**Your goal:** For the listing below, print exactly the lines from the line with "line: (508, 341)" to the line with "line: (467, 529)", both included, and nothing beyond them.

**Material for this task:**
########

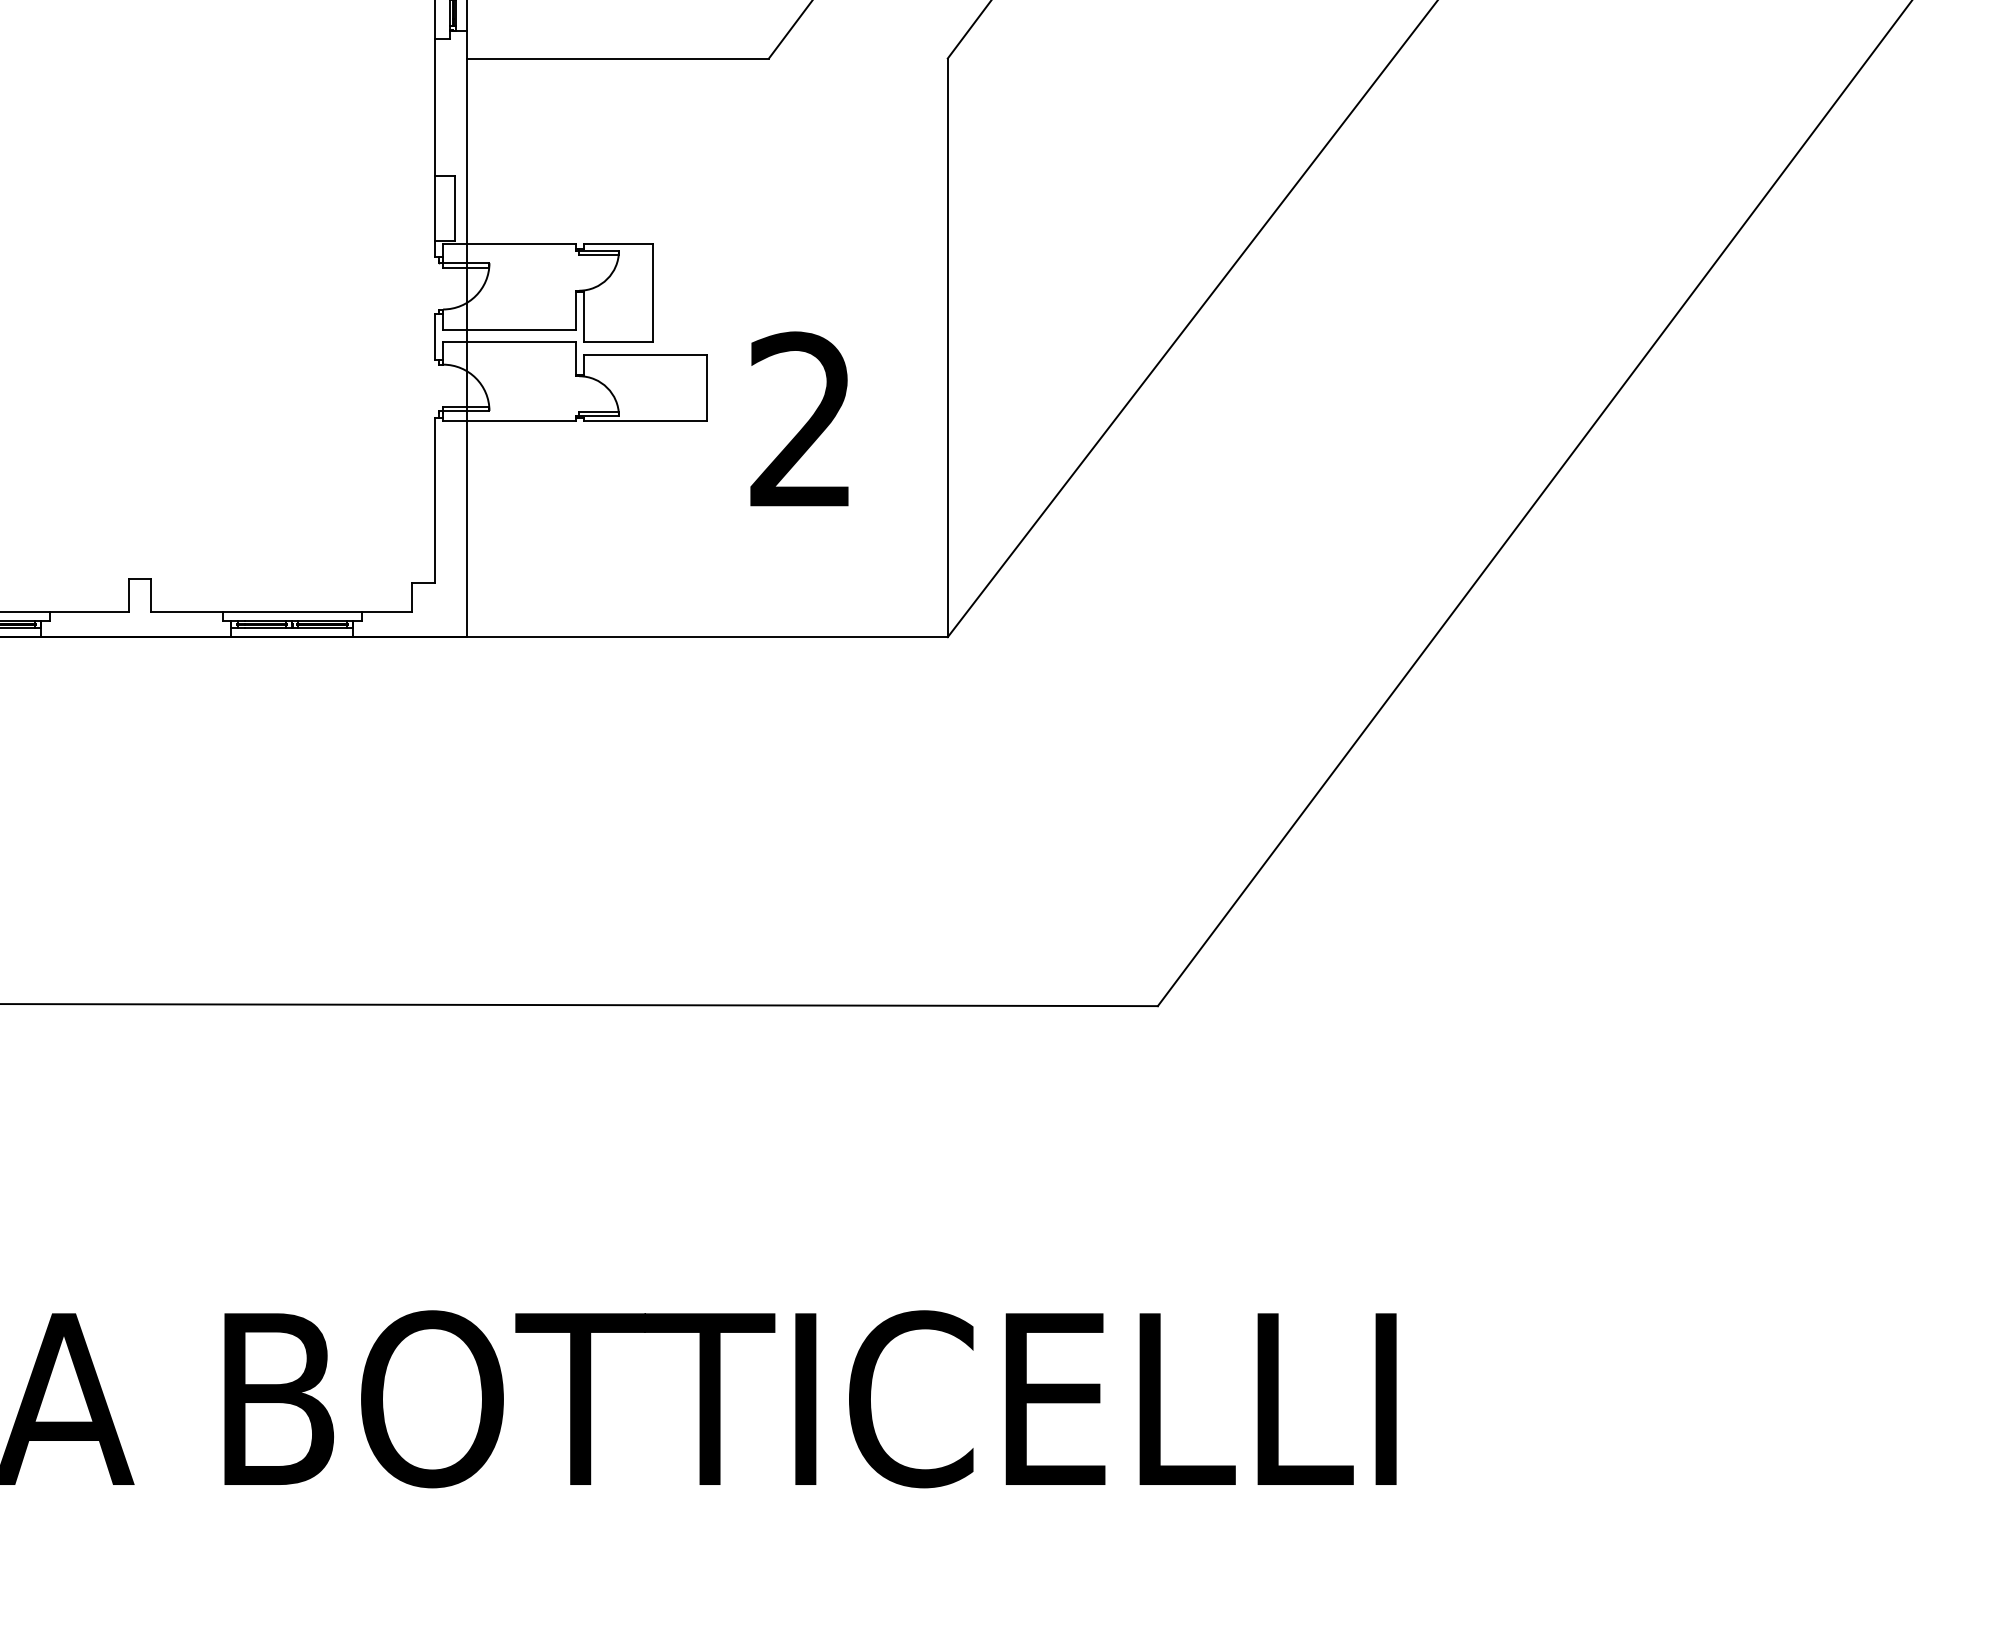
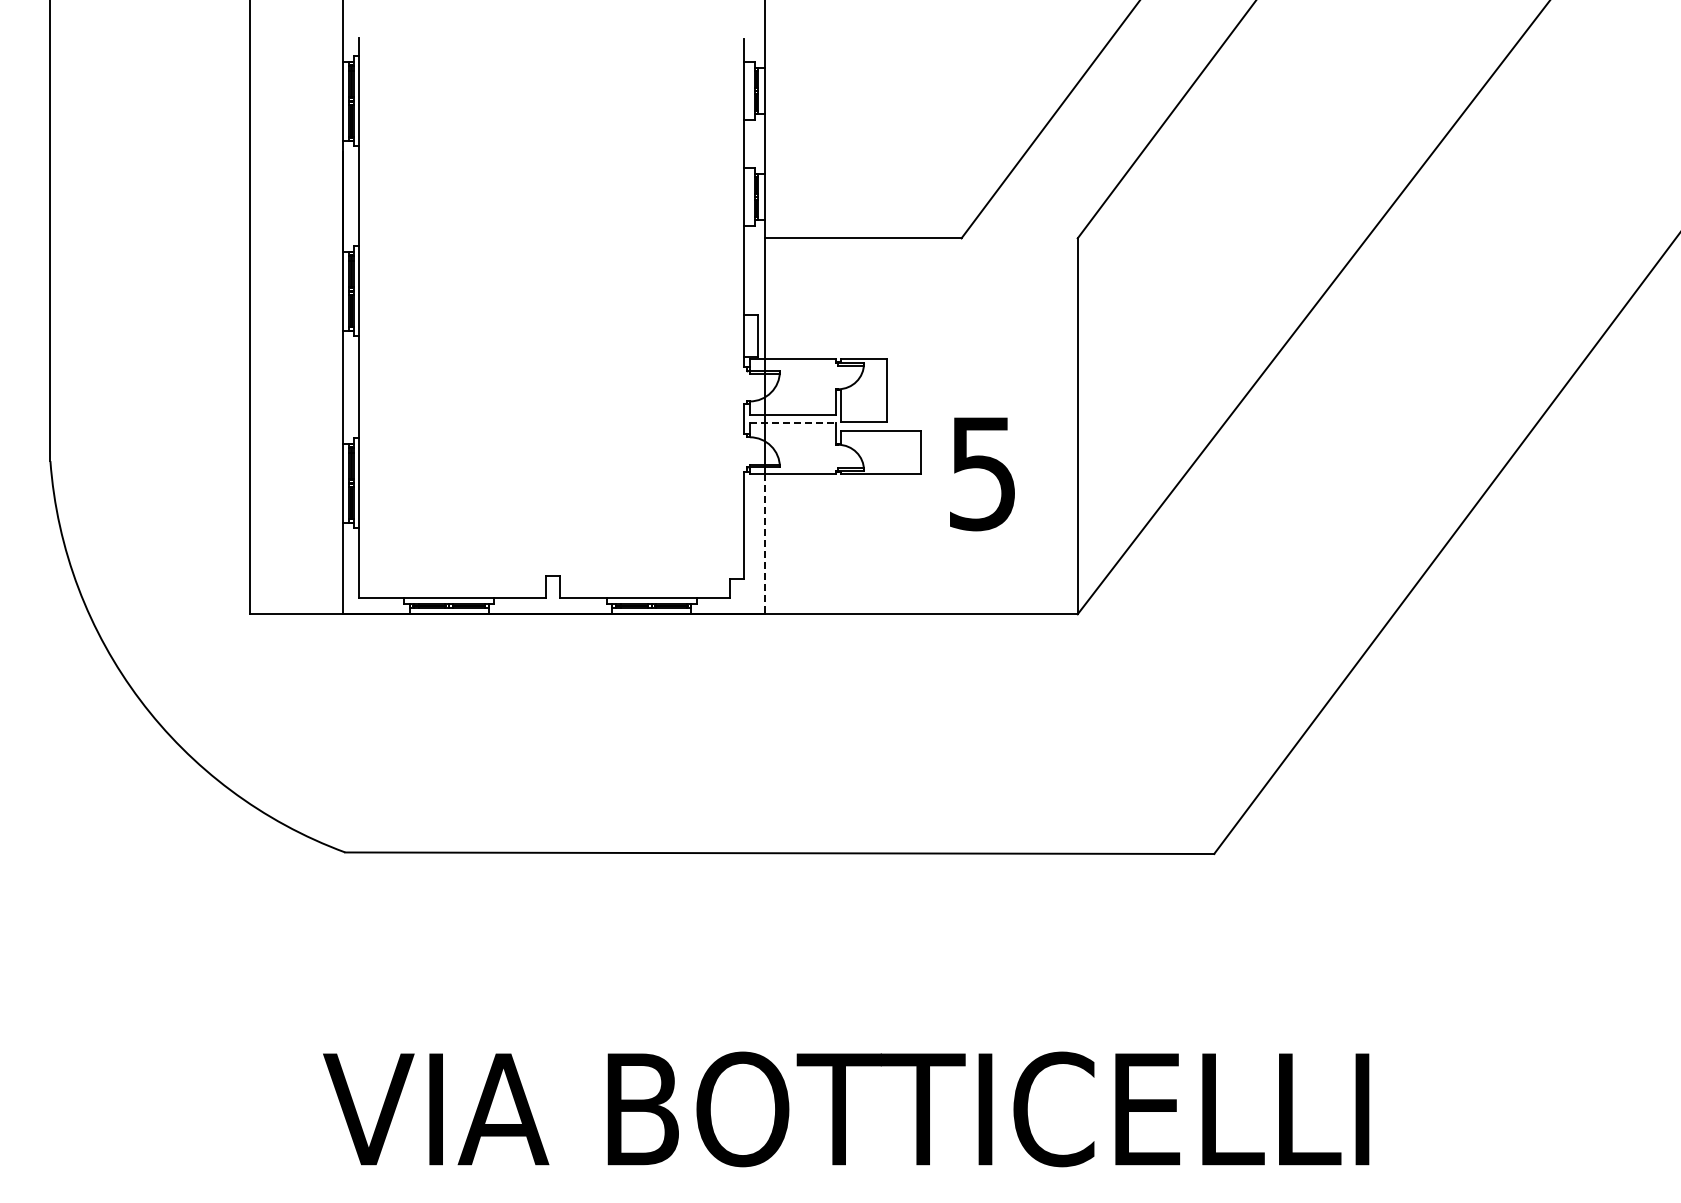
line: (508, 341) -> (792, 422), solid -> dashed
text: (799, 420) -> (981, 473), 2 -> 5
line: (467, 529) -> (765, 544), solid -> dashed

########

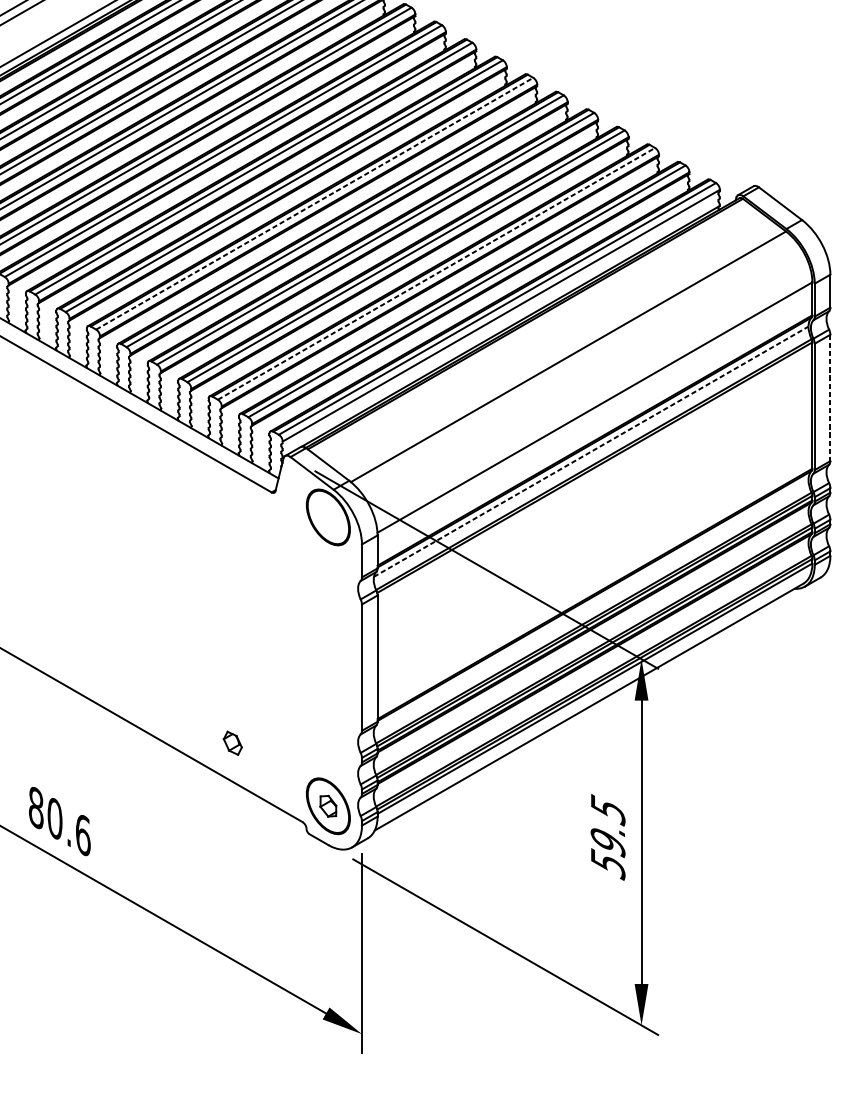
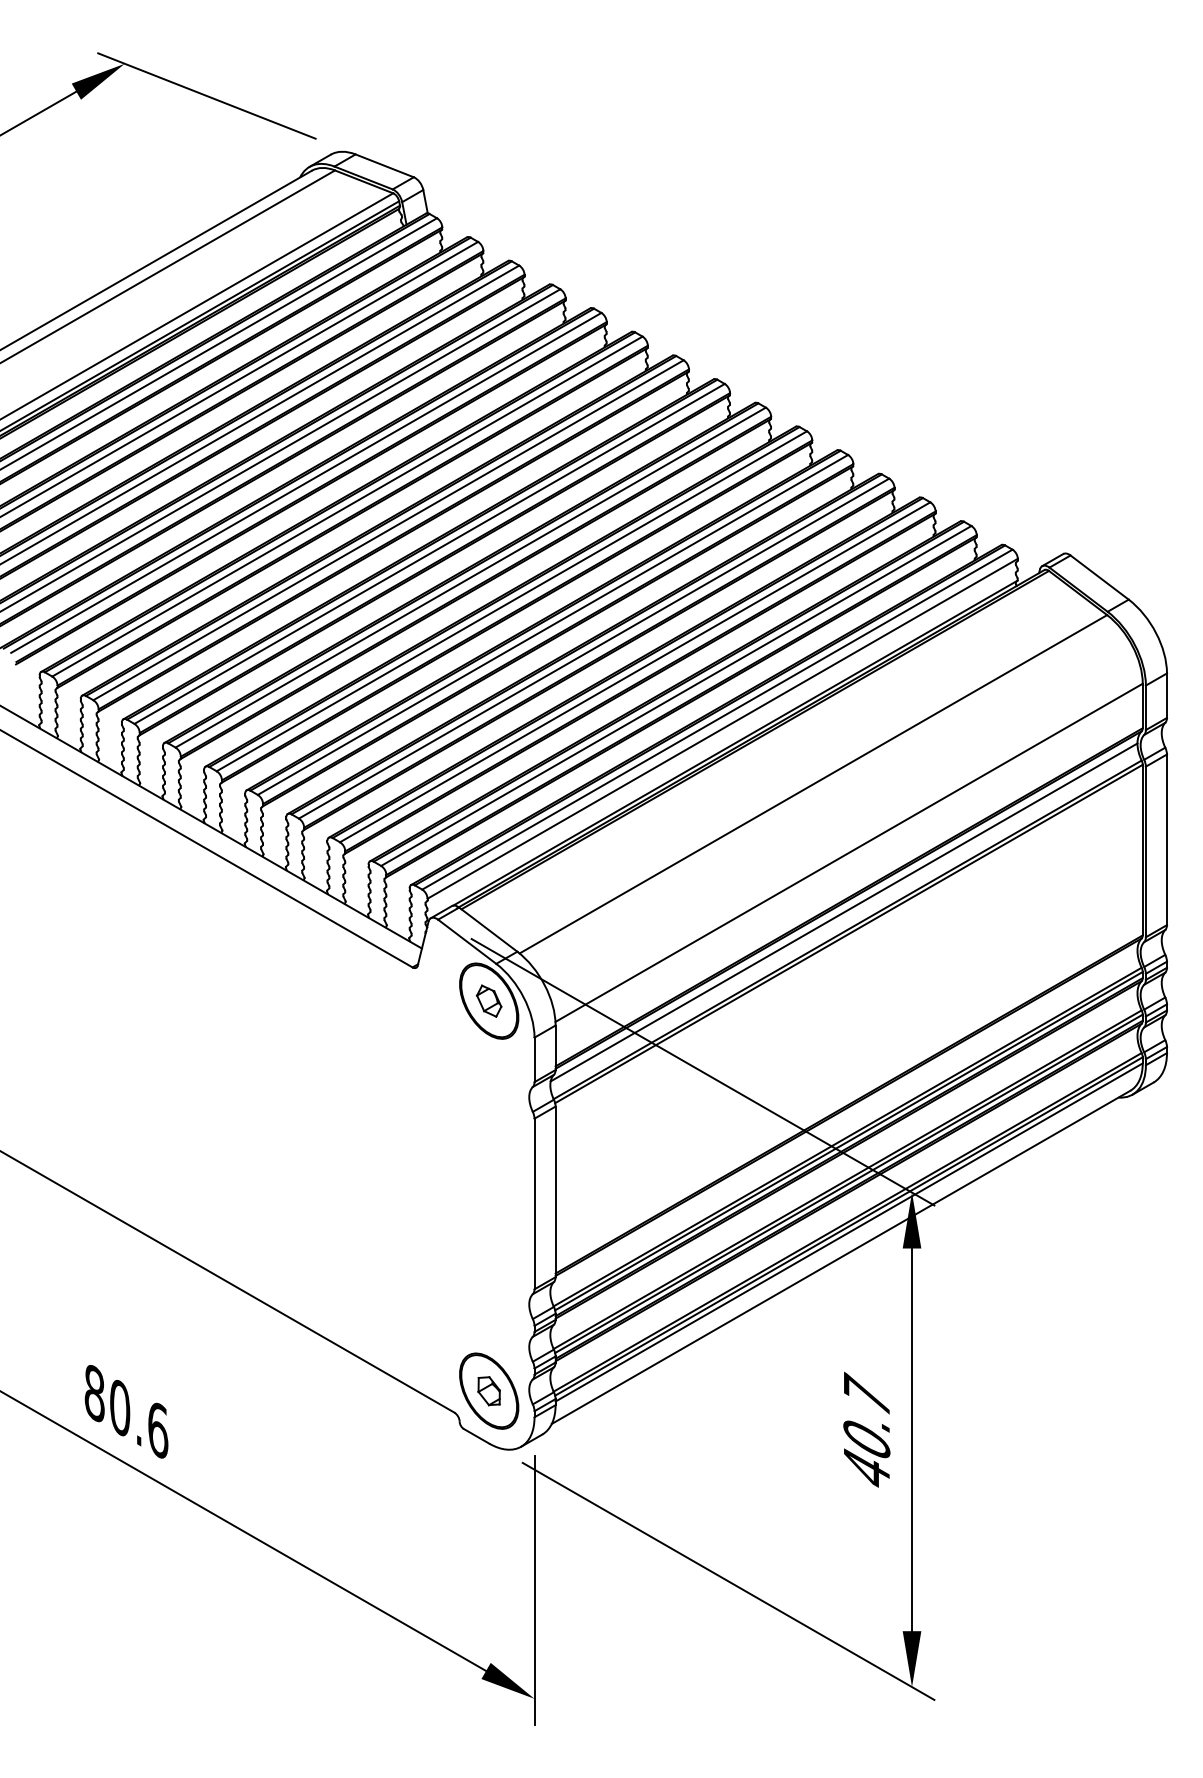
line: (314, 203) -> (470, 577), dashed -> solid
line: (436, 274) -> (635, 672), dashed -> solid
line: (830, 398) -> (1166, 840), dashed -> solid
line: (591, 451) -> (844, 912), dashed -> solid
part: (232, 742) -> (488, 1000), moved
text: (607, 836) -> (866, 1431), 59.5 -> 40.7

########

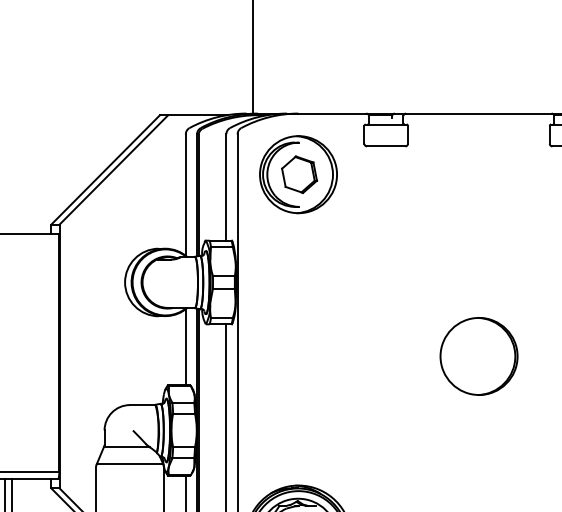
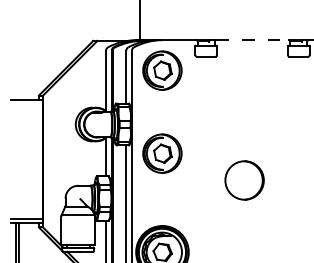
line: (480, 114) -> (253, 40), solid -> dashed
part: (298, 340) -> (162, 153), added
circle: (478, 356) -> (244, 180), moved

########

**Result:**
line: (508, 341) -> (792, 422), solid -> dashed
text: (799, 420) -> (981, 473), 2 -> 5
line: (467, 529) -> (765, 544), solid -> dashed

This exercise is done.